The United Kingdom launches a crackdown on companies that exploit immigrants

The United Kingdom launches a crackdown on companies that exploit immigrants

The UK government has announced a crackdown on dishonest employers who have been exploiting migrant workers.prohibiting violators from hiring more foreign personnel.

Companies that employ migrants under the UK sponsorship system will also be prohibited from charging workers any costs associated with that sponsorship, in a new measure designed to reduce exploitation.

A recent report by the Work Rights Centre, a charity that advises migrant workers, found that up to 177 companies were licensed to sponsor migrant workers despite violating labor laws. Many have been accused of exploiting migrant workers by charging them thousands of pounds for visa-related costs and then forcing them to work for less than the minimum wage or not providing them with hours of work.

The increase in immigration to the UK has occurred in recent years, and much of this increase has been due to the influx of workers as job vacancies have multiplied.This has caused political tension: fears that UK public services would not be able to cope with increased immigration fueled far-right riots over the summer.in which there were attacks on foreign nurses and hotels housing asylum seekers.

The Labor Party has promised to reduce net immigration, and official figures due to be released on Thursday are likely to show that figure falling. But large sectors of the economy, such as health and social assistance, still rely heavily on low-paid foreign workers.

“The exploitation of workers is absolutely unacceptable,” said Minister of Migration and Citizenship, Seema Malhotra. “It is shameful that these practices have been seen particularly in our care sector, where workers who come to the UK to support our health and social care service have too often been plunged into unjustifiable insecurity and debt. “This can and must end.”

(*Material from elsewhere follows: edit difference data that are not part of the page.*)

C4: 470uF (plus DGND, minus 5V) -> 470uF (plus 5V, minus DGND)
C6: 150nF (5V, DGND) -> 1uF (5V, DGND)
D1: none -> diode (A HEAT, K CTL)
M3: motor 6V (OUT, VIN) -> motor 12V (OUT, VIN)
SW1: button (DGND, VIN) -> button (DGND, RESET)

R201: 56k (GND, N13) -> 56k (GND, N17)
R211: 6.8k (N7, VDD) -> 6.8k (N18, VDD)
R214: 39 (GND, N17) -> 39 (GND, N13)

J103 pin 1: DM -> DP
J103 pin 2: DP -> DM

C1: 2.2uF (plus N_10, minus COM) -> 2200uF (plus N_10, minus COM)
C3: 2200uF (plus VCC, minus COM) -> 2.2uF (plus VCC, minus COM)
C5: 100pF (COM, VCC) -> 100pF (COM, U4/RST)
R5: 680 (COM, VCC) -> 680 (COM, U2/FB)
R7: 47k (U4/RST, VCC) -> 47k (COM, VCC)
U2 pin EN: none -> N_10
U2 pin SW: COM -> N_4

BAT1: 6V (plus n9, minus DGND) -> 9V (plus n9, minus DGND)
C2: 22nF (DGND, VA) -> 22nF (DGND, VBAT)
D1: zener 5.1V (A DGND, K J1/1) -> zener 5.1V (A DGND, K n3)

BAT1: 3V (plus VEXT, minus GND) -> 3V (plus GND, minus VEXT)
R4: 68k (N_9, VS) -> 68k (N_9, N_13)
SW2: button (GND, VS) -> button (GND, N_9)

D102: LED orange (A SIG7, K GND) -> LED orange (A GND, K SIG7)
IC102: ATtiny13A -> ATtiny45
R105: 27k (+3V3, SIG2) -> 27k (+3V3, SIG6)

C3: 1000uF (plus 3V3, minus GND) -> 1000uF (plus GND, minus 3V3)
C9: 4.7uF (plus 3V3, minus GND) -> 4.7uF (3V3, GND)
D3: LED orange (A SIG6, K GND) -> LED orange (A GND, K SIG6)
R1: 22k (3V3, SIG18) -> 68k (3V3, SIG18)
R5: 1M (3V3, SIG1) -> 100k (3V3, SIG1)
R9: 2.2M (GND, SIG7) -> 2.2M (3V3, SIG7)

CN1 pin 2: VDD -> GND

Currently, UK skilled worker visas operate on a sponsorship system. Employers in a limited number of sectors can apply for a license to allow them to offer work to migrant workers, but those workers’ right to remain in the UK is linked to that work. That means many, often low-income, are too afraid to report abuse; Charities helping migrant workers have warned that the system is broken and needs to be reformed.

The Interior Ministry did not carry out a complete reform on Thursday, but said that companies that commit serious labor violationssuch as not paying the national minimum wage, they will not be able to hire foreign workers.

The Home Office will also take action against employers who show “signs of breaking the rules” before they have committed serious breaches of the law. These companies will be included in Action Plans, which will link them to a series of actions, for 12 months, instead of the previous three months.

Officials noted that many employers are “engaging in the unethical practice of charging skilled workers the cost of sponsorship,” often at “grossly inflated levels.” In some cases seen by Bloomberg, workers were charged up to 20,000 pounds ($25,400) for costs vaguely labeled as “administration” or “legal fees.”

According to the Home Office, this often left workers “burdened with unsustainable levels of debt to their employers”. Employers will now no longer be able to charge their staff for the costs associated with their sponsorship.

Dora-Olivia Vicol, executive director of the Center for Labor Rights, said the Home Office announcement was the “bare minimum.”

“These proposals to punish bad employers go some way to preventing the exploitation of future immigrants, but they do nothing for those who have already been exploited or abused,” he said. “Where is the justice for those who were tricked into spending their life savings on a job opportunity that never materialized, only to be left destitute and without support? Or for those who were forced to work in conditions similar to modern slavery and threatened with being sent home if they reported it?”

The Home Office said that since July 2022, the government has revoked around 450 licenses granted to companies that allowed them to sponsor care sector workers.